# reasoning on subsets

In group theory, we often deal with subsets that are denoted by 'lifting' the group operation to subsets. For instance, the coset $$gH = \{gh:h\in H\}$$, or the conjugate $$gHg^{-1} = \{ ghg^{-1}: h\in H \}$$, or even $$HK=\{hk:h\in H, k\in K\}$$.

We also reason on these sets. For instance, if we have $$gHg^{-1}\subseteq H$$ then we can say that for any $$h\in H$$, by assumption $$ghg^{-1} = h'$$ for some $$h'\in H$$, and therefore that $$h=g^{-1}h'g\in g^{-1}Hg$$, and so $$H\subseteq g^{-1}Hg$$. Alternatively, we can do the more slick one line argument $$$$\tag{1} H= g^{-1}gHg^{-1}g \subseteq g^{-1}Hg.$$$$

My question is something like -- when and why are we justified in doing the slick algebraic manipulation on subsets like in (1)?

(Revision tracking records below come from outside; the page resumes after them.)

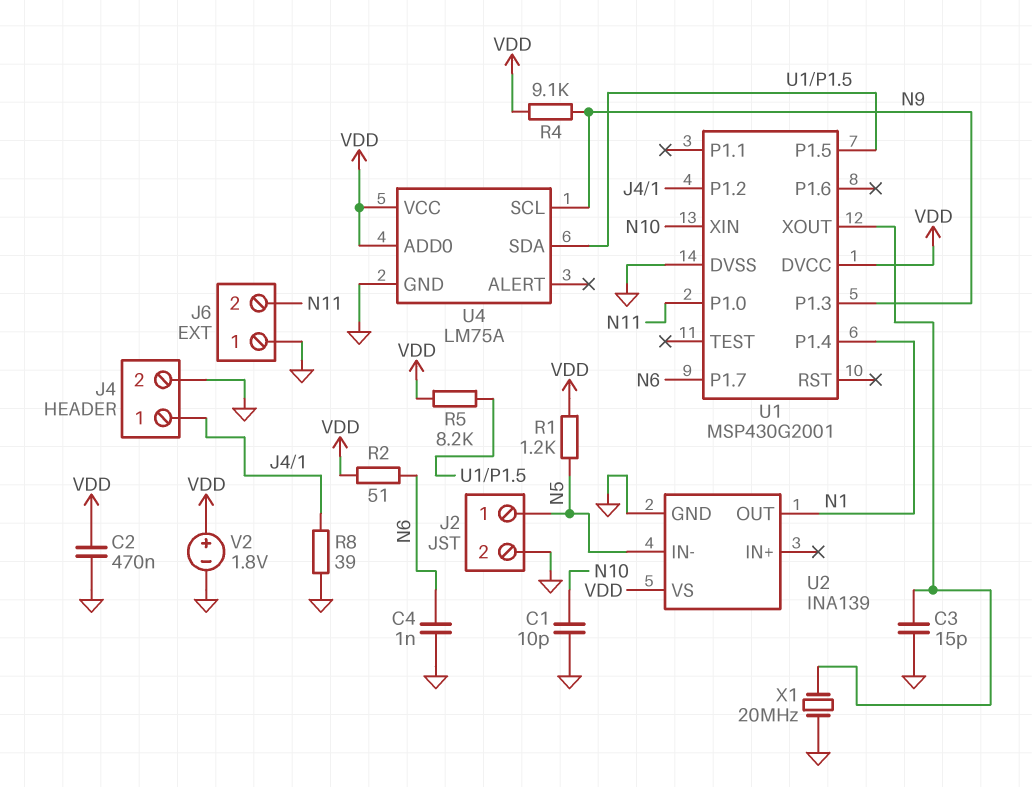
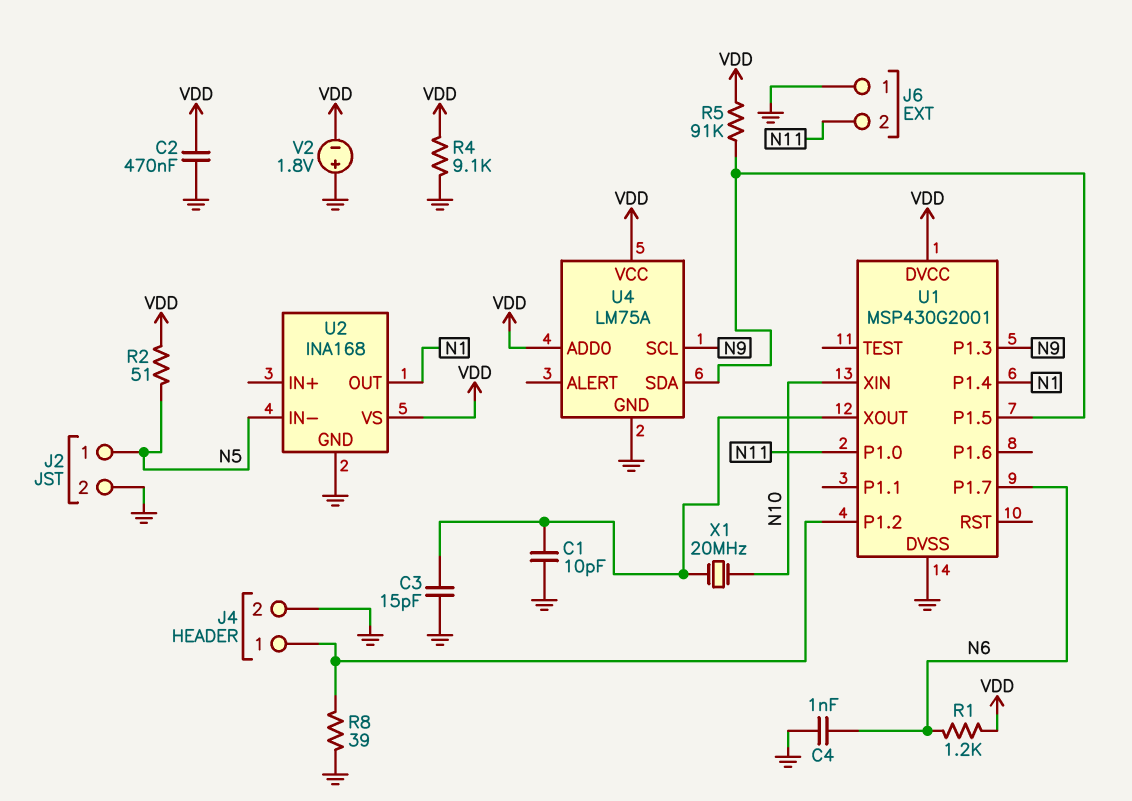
C1: 10pF (GND, N10) -> 10pF (GND, U1/XOUT)
R1: 1.2k (N5, VDD) -> 1.2k (N6, VDD)
R2: 51 (N6, VDD) -> 51 (N5, VDD)
R4: 9.1k (N9, VDD) -> 9.1k (GND, VDD)
R5: 8.2k (U1/P1.5, VDD) -> 91k (U1/P1.5, VDD)
U2: INA139 -> INA168
V2: 1.8V (plus VDD, minus GND) -> 1.8V (plus GND, minus VDD)
X1: 20MHz (GND, U1/XOUT) -> 20MHz (N10, U1/XOUT)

What is the general thing that's going on here? E.g. this also works when $$H$$ is just a subset, not a subgroup. What if we're not working with groups at all (e.g. this would also work if we were working with monoids)? Or what if we're reasoning about longer strings of elements and subsets, like $$abCdEF = GhIjkL$$ where lowercase denotes elements and uppercase denotes subsets?

One idea I had was to think of a subset like $$gS=\{gs: S\in S\}$$ as the result of a group action of $$g\in G$$ on the powerset $$\mathcal{P}(G)$$. But even this view seems to require some further coherence conditions between e.g. left and right group actions. And even then we would want to generalize this to non-group settings. It feels like there should be an easier characterisation just in terms of sets and functions.

• Your final sentence is unclear. You are quite right that the left and right actions of $G$ on ${\cal P}(G)$ give rise to identities like the one that your (1) justifies. What could be easier than that? Commented Aug 11 at 21:18
• You might need some of what semigroup theory uses initially, at least in Howie's, "Fundamentals of Semigroup Theory". What I'm referring to is congruence relations (as opposed to equivalence relations). I don't have time right now to explain my thoughts however. Sorry.
– Shaun
Commented Aug 11 at 21:19
• @RobArthan yes my thought there isn't very clear. firstly, it's that a subset like $xHy$ could be expressed as first a left action by $x$ on $H$, then a right action by $y$ on $xH$, or a right action by $y$ on $H$ and then a left action by $x$ on $Hy$. But these two should be obviously the same. So at least extra equations seem to be required? Further, there is the point that something like this should also work for e.g. monoids, so at the very least this behaviour shouldn't be something that is specific to group actions. Commented Aug 11 at 21:23
• You need to show an associativity property: $(xH)y = x(Hy)$ but that's easy. It's still unclear what your question is. Commented Aug 11 at 21:38

The powerset $$\mathcal{P}(G)$$ admits commuting left and right actions of $$G$$. These actions have the property that if $$X \subseteq Y$$ then $$gX \subseteq gY$$ and $$Xg \subseteq Yg$$, neither of which is hard to prove. So from

$$gHg^{-1} \subseteq H$$

we deduce by multiplying by $$g^{-1}$$ on the left that

$$Hg^{-1} \subseteq g^{-1} H$$

and then by multiplying by $$g$$ on the right that

$$H \subseteq g^{-1} H g.$$

So this is not so bad. It is moreover true that left and right multiplication by elements of $$G$$ induces isomorphisms $$\mathcal{P}(G) \to \mathcal{P}(G)$$ of Boolean algebras, so they not only preserve containment but also union, intersection, and complement. All of this is also true for the conjugation action $$X \mapsto gXg^{-1}$$ (which is a restriction of the commuting left and right actions, in a suitable sense), which has the additional benefit of preserving subgroups.

Products of subsets are a bit trickier. $$\mathcal{P}(G)$$ inherits a product $$ST = \{ st : s \in S, t \in T \}$$ from the product in $$G$$ but of course it no longer has inverses so one has to be a bit more careful with it. But it is still associative, for example, and the left and right actions of $$G$$ above correspond to the special cases when either $$S$$ or $$T$$ has one element. The product is "monotonic" in both variables, by which I mean that if $$S_1 \subseteq S_2$$ then $$S_1 T \subseteq S_2 T$$ and similarly on the right, and this is also not hard to prove. None of this requires $$G$$ to have inverses or an identity so it's still true with $$G$$ a semigroup.